We understand that the covered book of business is similar to Tradewynd Re 2013-1, so includes both personal lines consumer policies as well as commercial insurance lines of business.

The personal lines book includes lines such as residential coverage, high net worth personal lines, auto physical damage, yacht and fine art and collections and excess and surplus business. The commercial book covers diverse risks from commercial property, to energy risks, engineering risks, marine, aerospace and some of AIG’s program business. Similarly to Tradewynd 2013-1, this cat bond covers named storms in the Gulf of Mexico, plus energy risks, which suggests coverage for offshore energy platforms and associated covered assets.

Update 1: One of the four tranches of notes has been withdrawn from the issuance and the other three now have preliminary sizes which in total add up to $180m.

The riskier of the 1-year tranches of notes, Class 1-B, has been withdrawn from the offering.

The Class 1-A tranche, which provides 1-year protection, from January to the end of December 2014 has a preliminary size of $30m we understand. These notes launched with a coupon guidance range of 6% to 6.75% , but that range has now tightened to 6% to 6.25%.

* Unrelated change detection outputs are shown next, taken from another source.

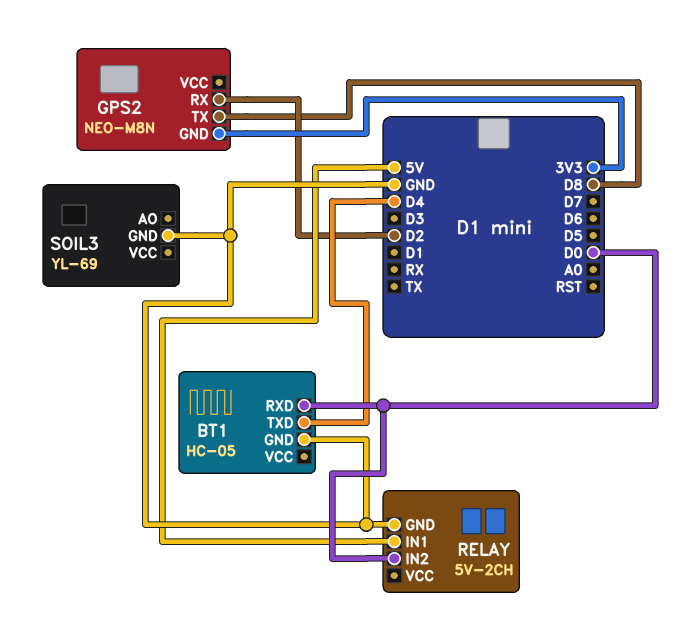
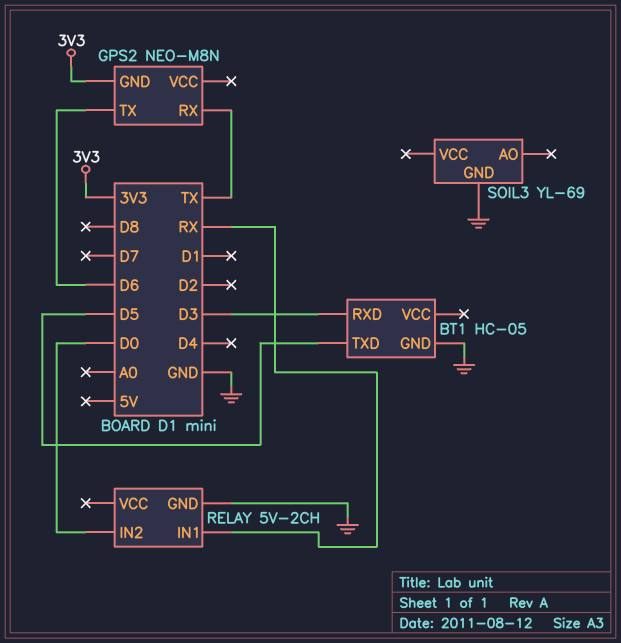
BT1 pin RXD: D0 -> D3
BT1 pin TXD: D4 -> D5
GPS2 pin RX: D2 -> TX
GPS2 pin TX: D8 -> D6
RELAY pin IN1: 5V -> RX

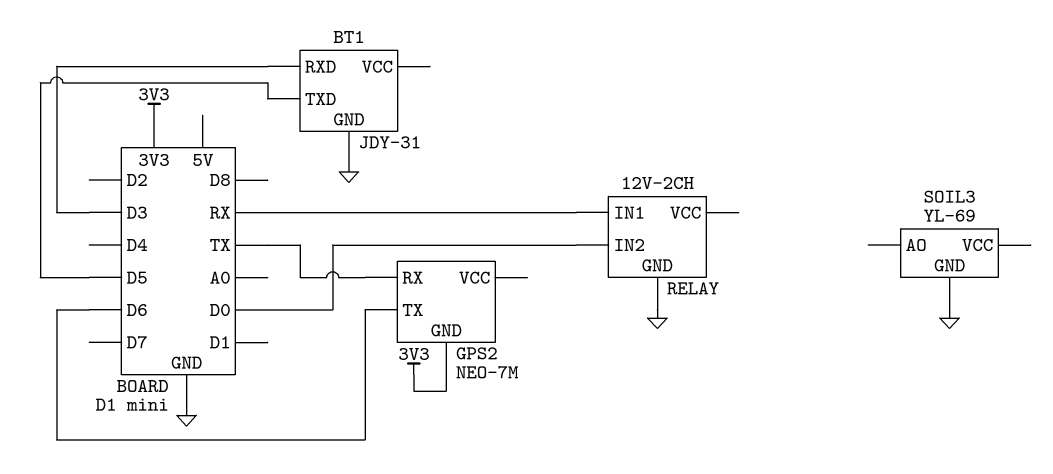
BT1: HC-05 -> JDY-31
GPS2: NEO-M8N -> NEO-7M
RELAY: 5V-2CH -> 12V-2CH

The Class 3-A tranche, which provides 3-year cover, from January 2014 to the end of December 2016 has a preliminary size of $75m. These cover the same layer of risk as the Class 1-A notes. This tranche was launched with a price guide range of 6.25% to 7% which has now tightened to 6.25% to 6.5%.

Finally, the Class 3-B tranche, also a three-year cover, from Jan 2014 to end of Dec 2016, has a preliminary size of $75m. This tranche would have provided cover for the same layer as the withdrawn Class 1-B notes. The price guidance for these notes when the deal launched was 7% to 7.75%, but this tranche has also see pricing tighten to 7% to 7.25%.

Update 2: The Tradewynd Re 2013-2 cat bond has now grown in size again to offer $400m of notes from the remaining three tranches.

At the same time the pricing has been set to the top end of the narrowed range.

The tranches now look as follows:

The Class 1-A tranche has more than tripled from to $100m we understand. The price guidance was set at 6.25%.

The Class 3-A tranche has more than doubled to $160m in size. The price guidance has now been set at 6.5%.

Finally, the Class 3-B tranche has almost doubled to $140m. The price guidance has been set at 7.25%.

Update 3: Pricing moved again on this transaction, with two tranches dropping to the bottom of initial pricing guidance.

Latest:

Class 1-A – still $100m in size and pricing unchanged at 6.25%.

Class 3-A – still $160m in size. But price guidance reduced to the lower end of the originally marketed range, at 6.25%.

Class 3-B – still $140m. Price guidance reduced down to the lower end of the original range at 7%.